Authors from Korea assessed the use of antibiosis alone for pregnant patients with uncomplicated appendicitis (non-perforated) [52]. The authors utilized MRI to define the severity of disease. Intravenous antibiosis was administered for two days and at 48 h, if an elevated C-reactive protein was found, failure of antibiotic therapy was determined and an operative to remove the appendix was performed. Twenty women were evaluated with three not responding to antibiotic therapy and underwent an operation whereas five (25%) demonstrated recurrent appendicitis during follow-up. This study demonstrated that, for a select population, antibiotic therapy for non-perforated appendicitis appeared to work and reduced the rates of appendectomy, risk of fetal loss, and preterm delivery [52]. Similarly, in Greenland, a single case report of a geographically isolated pregnant women with appendicitis was treated with antibiosis until the weather permitted travel to a referral center for evaluation. The patient eventually underwent appendectomy and carried the fetus to term [53]. In 2009, two cases of pregnant women with perforated appendicitis were successfully managed with antibiotic therapy alone [54]. One patient, however, developed recurrent appendicitis not refractory to additional antibiotic therapy and subsequently underwent a Cesarean section at 34 weeks of gestation due to breech positioning. Several other authors report successful management of non-complicated appendicitis in pregnant patients [55]. While the data for sole antibiotic therapy for appendicitis in pregnant patients are not widely studied, the available data do suggest its use over the past decade and in well-selected patients who are adequately monitored and, most important, who do not progress (i.e., perforate, become intolerant to diet, and do no have worsening physiology), antibiotic therapy may be provided. A carefully designed trial would best serve to answer this question.

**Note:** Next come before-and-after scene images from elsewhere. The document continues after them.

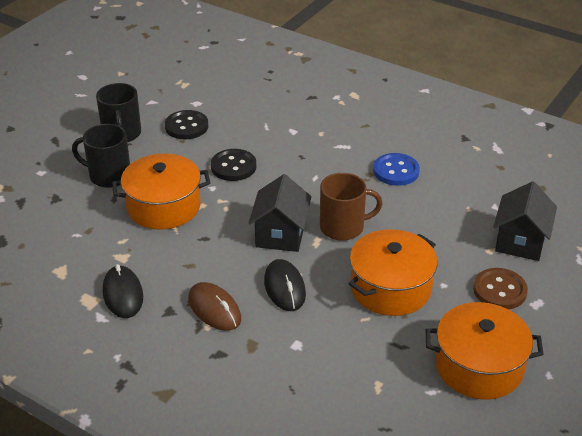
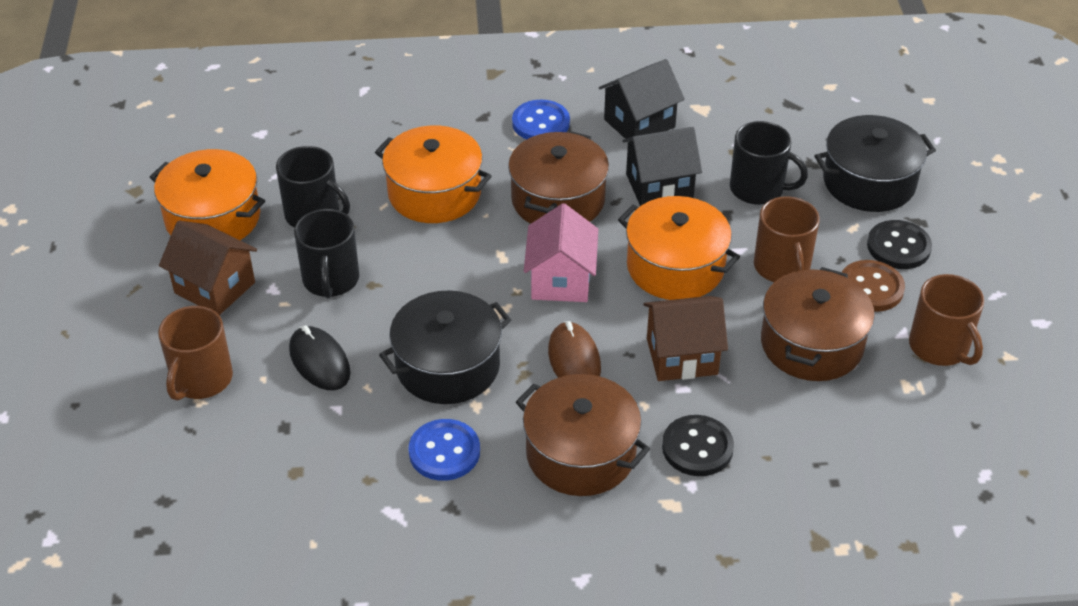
black mouse: 2 -> 1
black mug: 2 -> 3
black pot: 0 -> 2
blue button: 1 -> 2
brown house: 0 -> 2
brown mug: 1 -> 3
brown pot: 0 -> 3
pink house: 0 -> 1

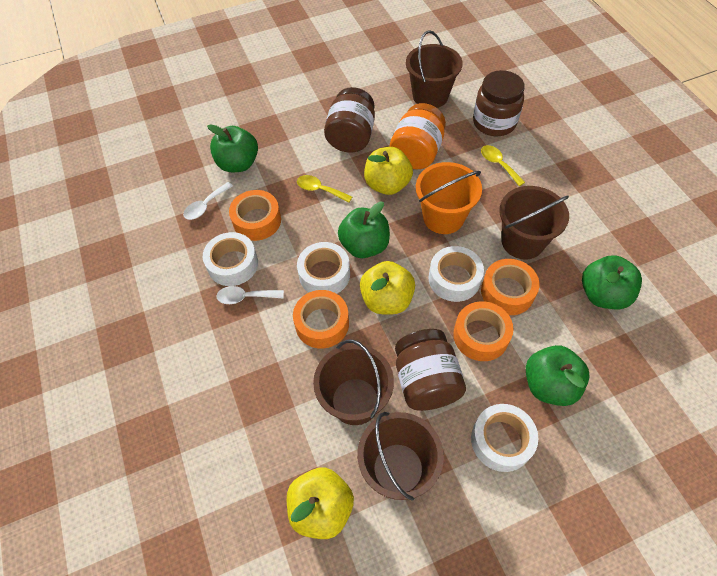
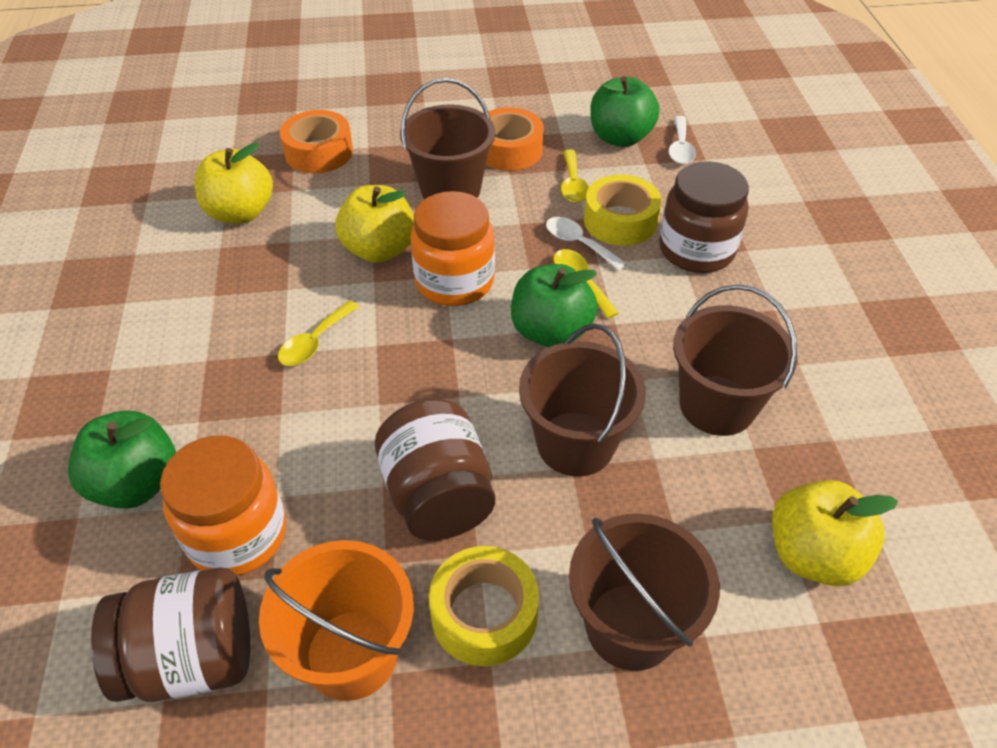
green apple: 4 -> 3
orange jar: 1 -> 2
orange tape: 4 -> 2
white tape: 4 -> 0
yellow spoon: 2 -> 3
yellow tape: 0 -> 2

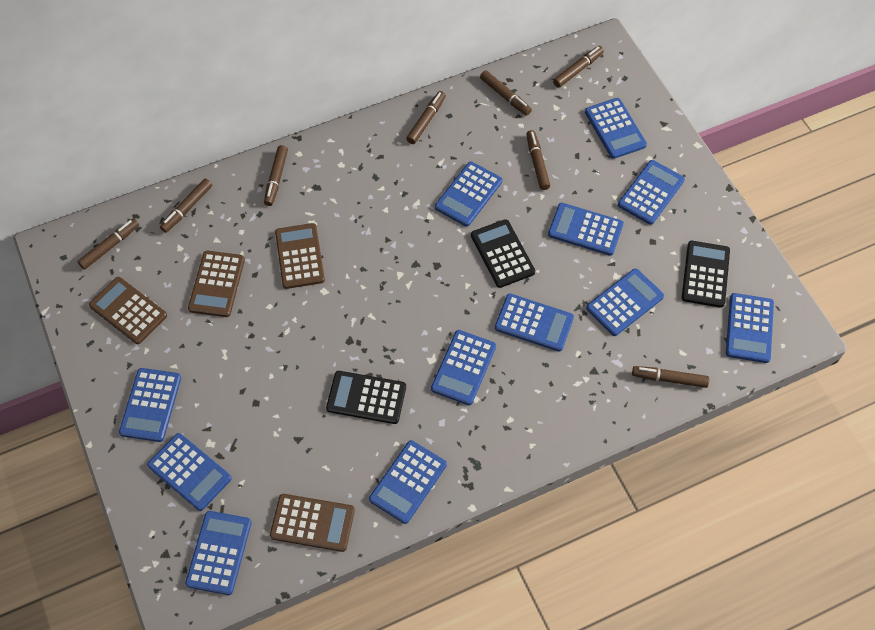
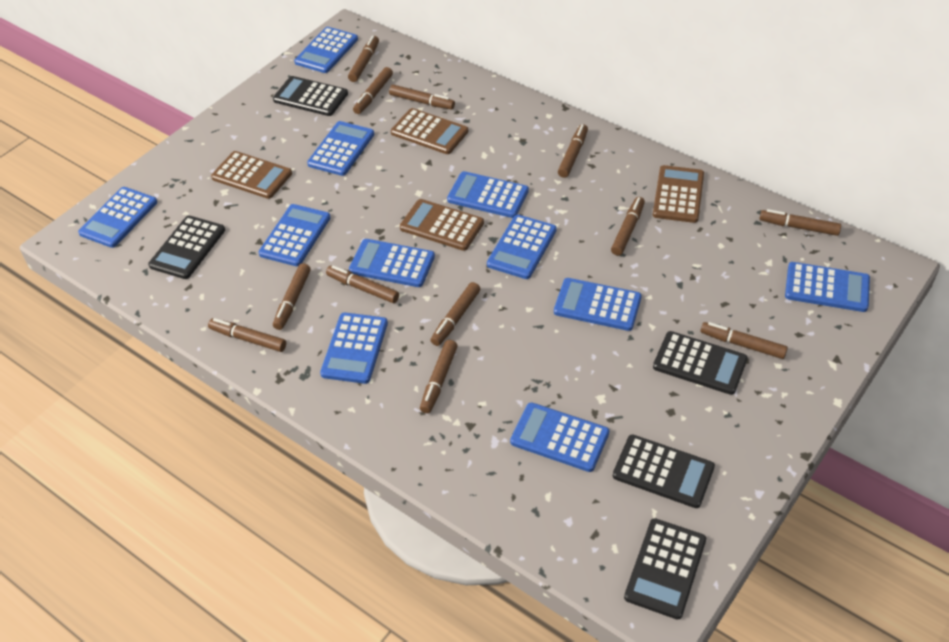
black calculator: 3 -> 5
blue calculator: 12 -> 11
brown marker: 8 -> 12

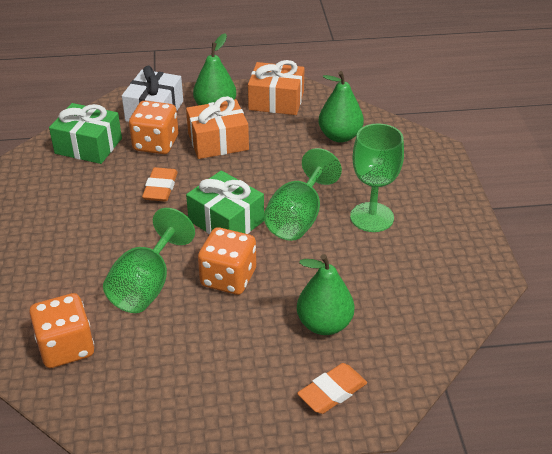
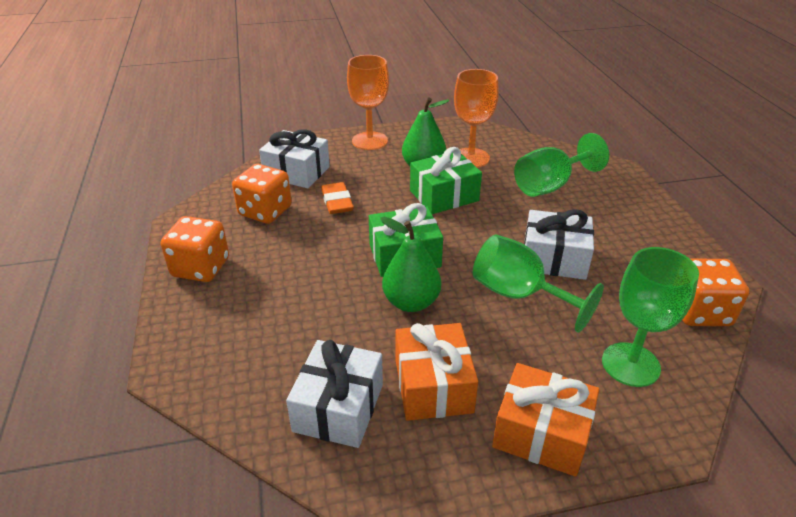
green pear: 3 -> 2
orange eraser: 2 -> 1
orange goblet: 0 -> 2
white gift: 1 -> 3

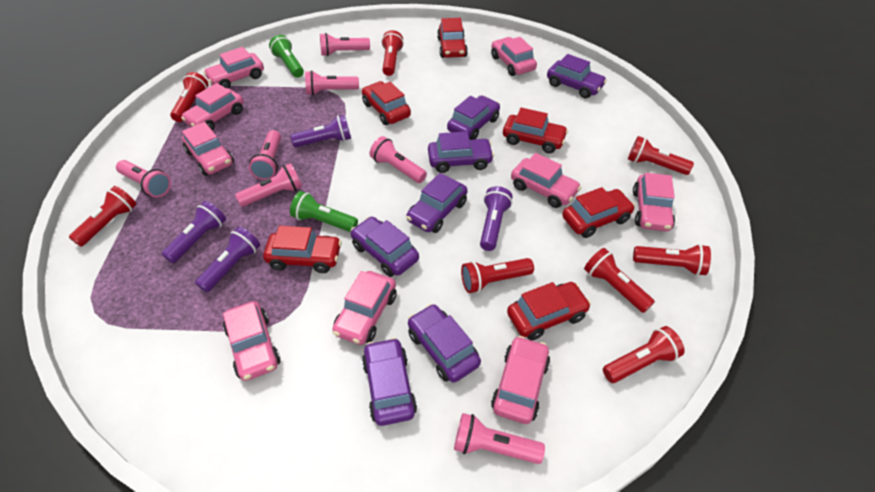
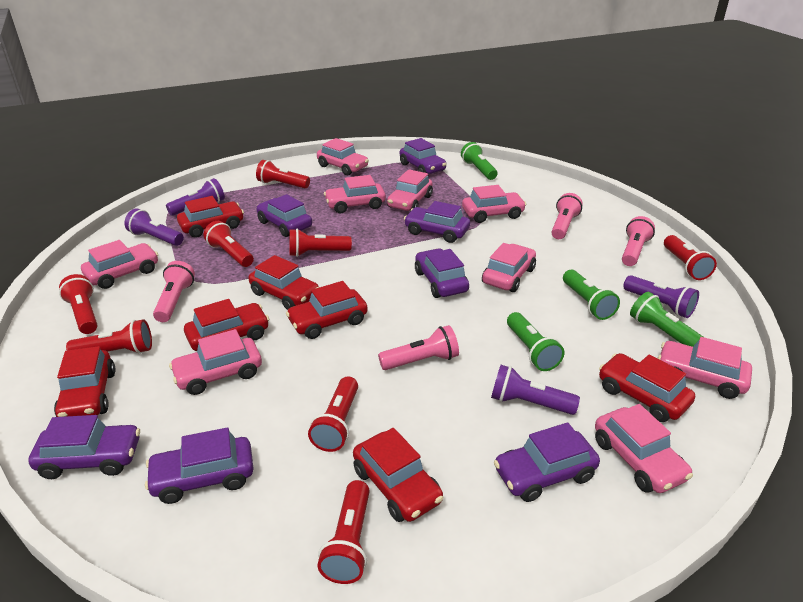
green flashlight: 2 -> 4
pink flashlight: 7 -> 4
red car: 6 -> 7

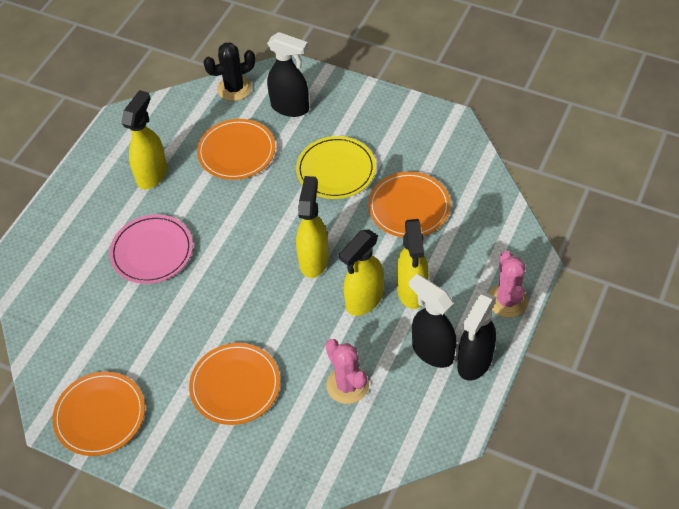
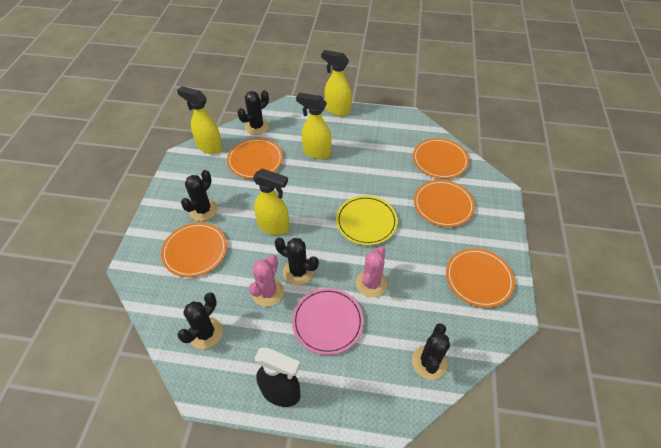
black cactus: 1 -> 5
black spray bottle: 3 -> 1
orange plate: 4 -> 5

Limitations and Future Directions to the majority of operative studies

In several of the recent meta-analyses evaluating laparoscopic versus open appendectomy, the concept of disease severity was broached. Available data on appendicitis severity in the pregnant patient are virtually nil, save for the recent study by EAST [51••]. Current data lack granular measurement of appendicitis severity. This limits meaningful conclusions regarding maternal and fetal outcomes for pregnant patients with appendicitis. Going forward, accurate measurement of disease severity should be reported allowing for more equitable comparisons [56]. A clinical, imaging, operative, and pathologic grading system exists to better classify disease severity for common emergency general surgery diseases and assignment of a patients’ disease severity should be routinely done to improve communication and outcome reporting [56,57,58].

Conclusion

In the pregnant patient with appendicitis, accurate and rapid diagnosis is the most important first step. Judgment regarding operative versus non-operative management appears to be dependent on the availability of system resources. For well-monitored patients without subjective and objective progression of appendicitis, antibiotic therapy alone may serve to adequately treat patients although the data are sparse and low quality. With respect to operative management, the life of the mother remains essential. Therapies, resuscitation, and operative intervention should most effectively treat the fetus. There is still debate regarding the potential risk of fetal loss during a laparoscopic compared to open approach, however, as the reports are conflicted. The safest technique should be employed by the operating surgeon and the risks and benefits thoroughly described to the patient. Additional assistance from obstetrics or maternal fetal medicine physicians may prove best to optimize outcome for both the fetus and mother. Future studies evaluating appendicitis in pregnant patients should incorporate well-studied criteria to estimate the severity of appendicitis and improve the outcome reporting in this infrequent disease.